Question / Problem:
Is it possible to store the document images of classification and extraction training sets externally from the TotalAgility database?
Answer / Solution:
Yes, it is possible to keep training sets out of the database.
In some instances, it may be desirable to keep training documents on disk and out of the KTA database. For example, in situations where there is extra sensitivity toward the documents, the documents might be stored on a file system only accessible to the specific developers working on the Transformation project. With this data not in the database, it would also not be included in an exported package of the project and thus neither would this it be included when deploying a project from one environment to another.
When the training sets are on disk, this also eliminates the need for them to be downloaded from the database when the project is opened in Transformation Designer, as well as eliminating the need to save them back to the database when the project is saved. For particularly large training sets, this may be a noticeable reduction in project load and save time.
Consideration: Classification Online Learning
Generally training set data is not needed at runtime. However, the exception is when the Classification project has Online Learning enabled. For these projects, these steps should not be used, and the training sets should remain in the database. Attempting to use an external training set with Classification Online Learning enabled may lead to an error such as this in Transformation Server:
“Failed to perform KTT Online Learning on folder f5b24ae1-766f-47ce-9374-a97600ff40af: Kofax.CEBPM.CPUServer.Common.CPUServerException: Error from ExtractionProcess.exe: Failed to analyze the document set string from the project: D:\images\app|D:\images\app|SQLite"
Consideration: Access to External Training Sets
To be able to train the project or use any functionality related to training, the person opening the project must have access to the path that contains the training sets. It is important to understand that the path will be used as provided, so if a mapped drive were used, and then a new user opens the project without that drive mapped, it will fail. A persistent UNC path available to all project developers would be recommended.
Moving Training Set From Database to Disk
- Open a project in Transformation Designer
- Open the temp location where the project is on disk (for convenience, right click on a training document and click “Open in Windows Explorer”)

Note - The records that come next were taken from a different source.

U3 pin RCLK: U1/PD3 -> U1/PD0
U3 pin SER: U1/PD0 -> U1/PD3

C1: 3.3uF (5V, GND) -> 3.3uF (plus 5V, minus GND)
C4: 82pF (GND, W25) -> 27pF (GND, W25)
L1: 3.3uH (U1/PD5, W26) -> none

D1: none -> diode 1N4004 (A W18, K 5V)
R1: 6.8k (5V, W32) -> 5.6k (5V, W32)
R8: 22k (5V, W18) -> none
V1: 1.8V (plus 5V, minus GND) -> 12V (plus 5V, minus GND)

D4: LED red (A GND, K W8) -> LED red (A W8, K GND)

- Copy the entire desired folder (ClassificationTraining and/or ExtractionTraining) to a safe location where they will persist
- Understand that this will be connected by the path as provided, so if a mapped drive were used, then a new user opens the project without that drive mapped, it will fail. A persistent UNC path available to all project developers would be recommended.
- Open the copied folders as new test sets from their new locations.

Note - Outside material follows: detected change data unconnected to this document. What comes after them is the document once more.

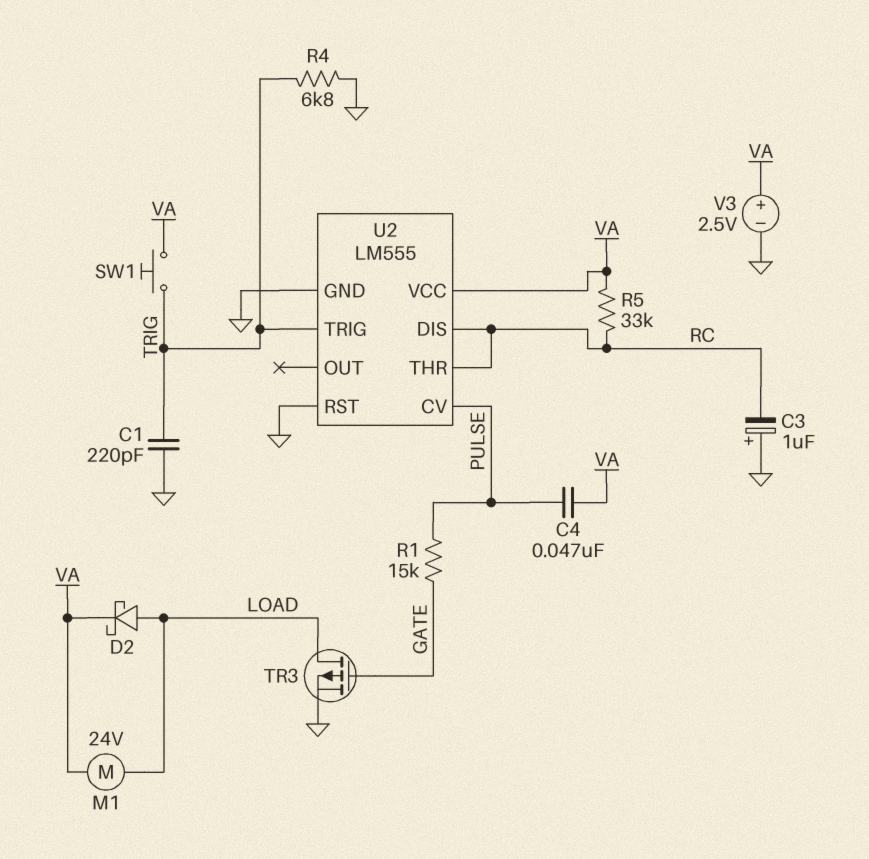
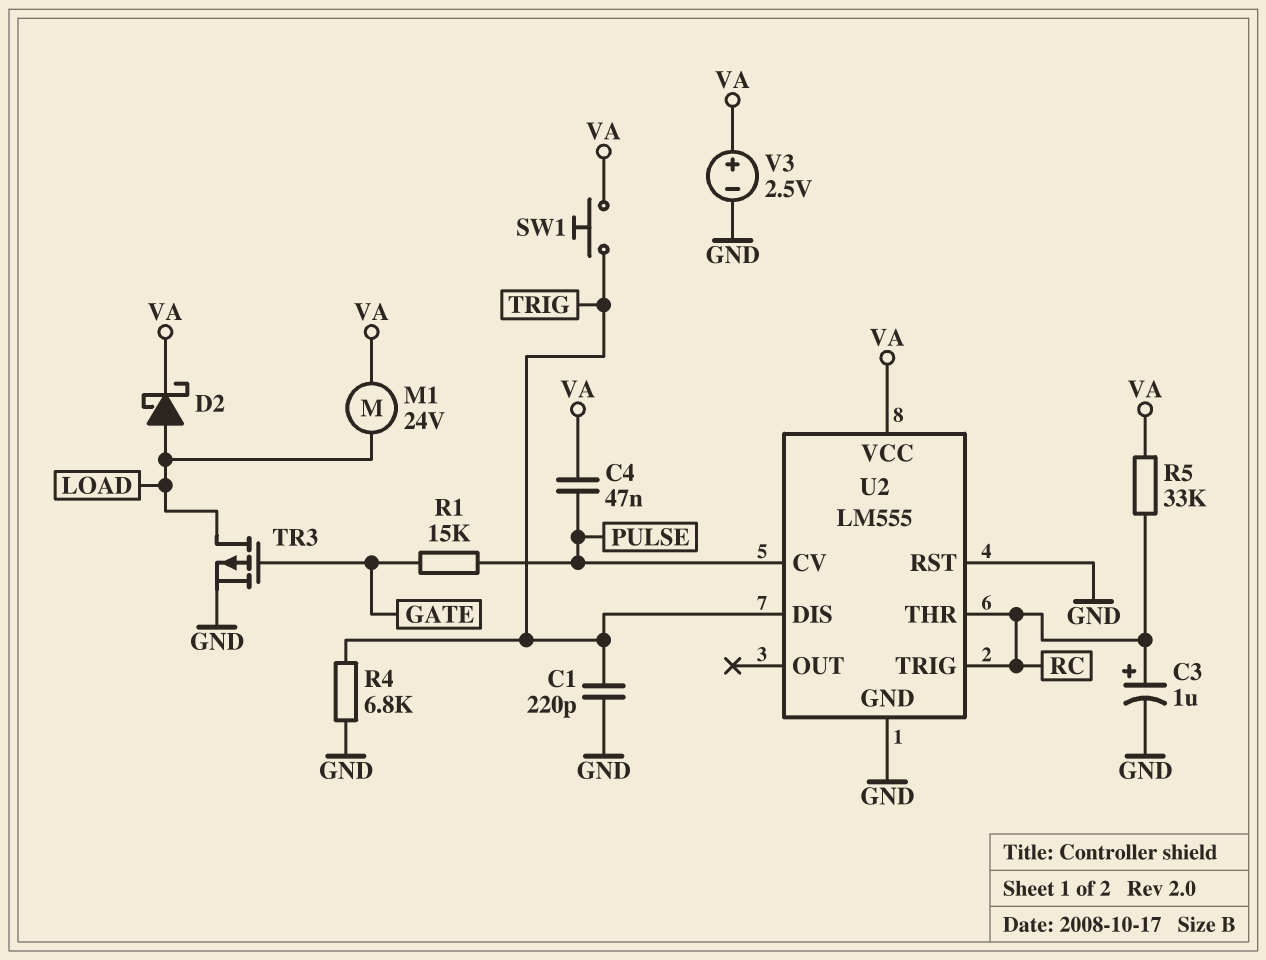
C3: 1uF (plus GND, minus RC) -> 1uF (plus RC, minus GND)
U2 pin DIS: RC -> TRIG
U2 pin TRIG: TRIG -> RC

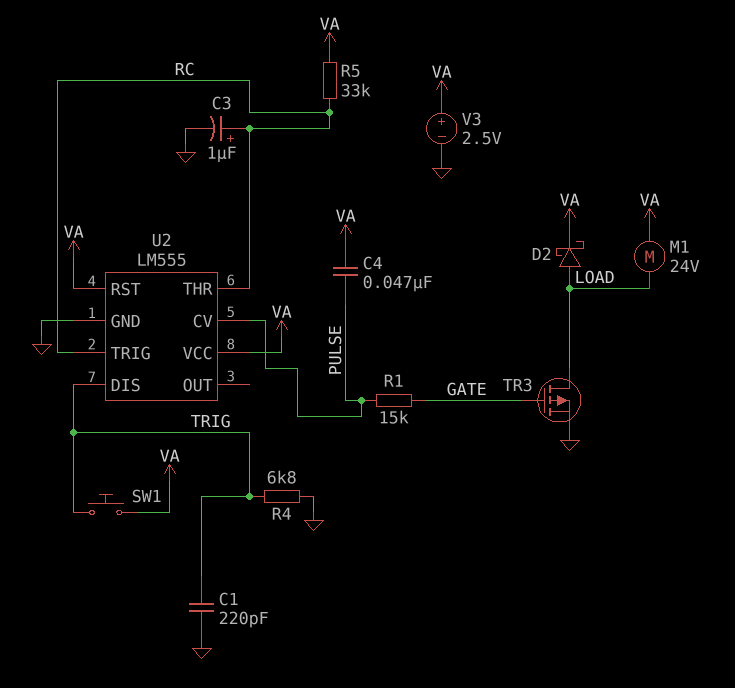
U2 pin RST: GND -> VA

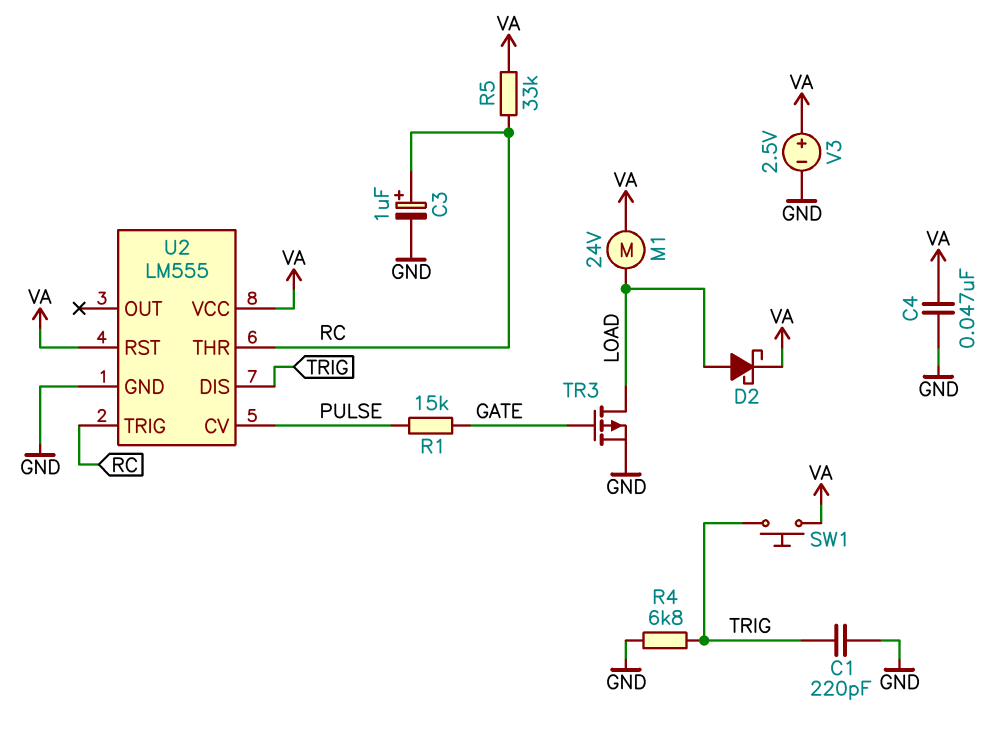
C4: 47nF (PULSE, VA) -> 47nF (GND, VA)

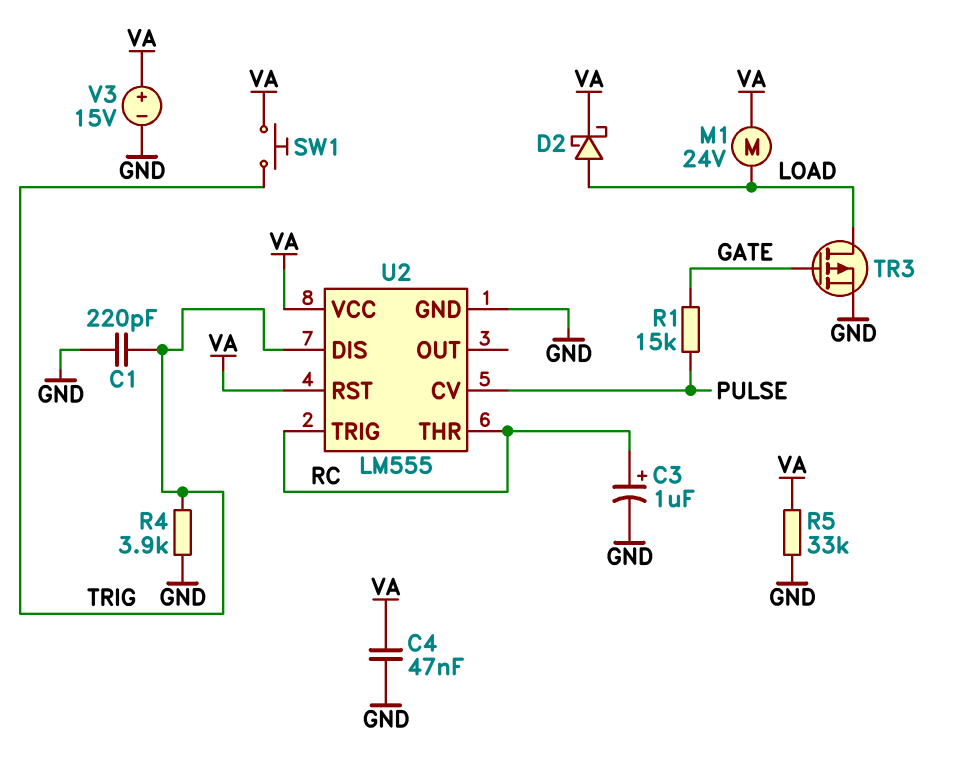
R4: 6.8k (GND, TRIG) -> 3.9k (GND, TRIG)
R5: 33k (RC, VA) -> 33k (GND, VA)
V3: 2.5V (plus VA, minus GND) -> 15V (plus VA, minus GND)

- On the newly created test sets, right click and choose “Use as Classification Training Set” or “Use as Extraction Training Set” as appropriate. This will swap the original training sets to be normal test sets, and the new test sets become the training sets.

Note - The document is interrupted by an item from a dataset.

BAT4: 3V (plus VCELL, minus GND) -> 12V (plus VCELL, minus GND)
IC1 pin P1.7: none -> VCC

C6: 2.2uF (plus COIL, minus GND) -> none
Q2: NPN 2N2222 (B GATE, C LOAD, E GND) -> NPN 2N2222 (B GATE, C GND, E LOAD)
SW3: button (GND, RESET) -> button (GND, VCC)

- The original training sets (which are now test sets) still live in the project folder and will still be synchronized to the database, so for each, click on the <All Documents> subset, delete all documents. This will remove them from disk. Once the project is saved this will sync a blank training set into the database.
- Now the project will have the training sets outside of the database. To be able to train the project or use any functionality related to training, the person opening the project must have access to the path that contains the training sets.
Moving Training Set From Disk to Database
- Open a project in Transformation Designer
- Open the current user’s temp folder by navigating to “%temp%” in Windows Explorer (which will expand to a path such as “C:\Users\UserName\AppData\Local\Temp”)
- The currently open project will be in a subfolder with a temporary name such as “rkvc0pxu.w21”. It will most likely be the most recently modified folder, and should contain ClassificationTraining and ExtractionTraining folders.
- Copy the contents of the external training set into the ClassificationTraining and/or ExtractionTraining folders as appropriate.
- After the copy completes, open the ClassificationTraining and/or ExtractionTraining folders as a tests set in Transformation Designer.
- Right click on the newly opened test set and click “Use as Classification Training Set” or “Use as Extraction Training Set” as appropriate, and click OK if prompted to confirm.
- Train the project (Process > Training > Classification or Extraction)
- Release the project, which will now include the training set when saving back to the database.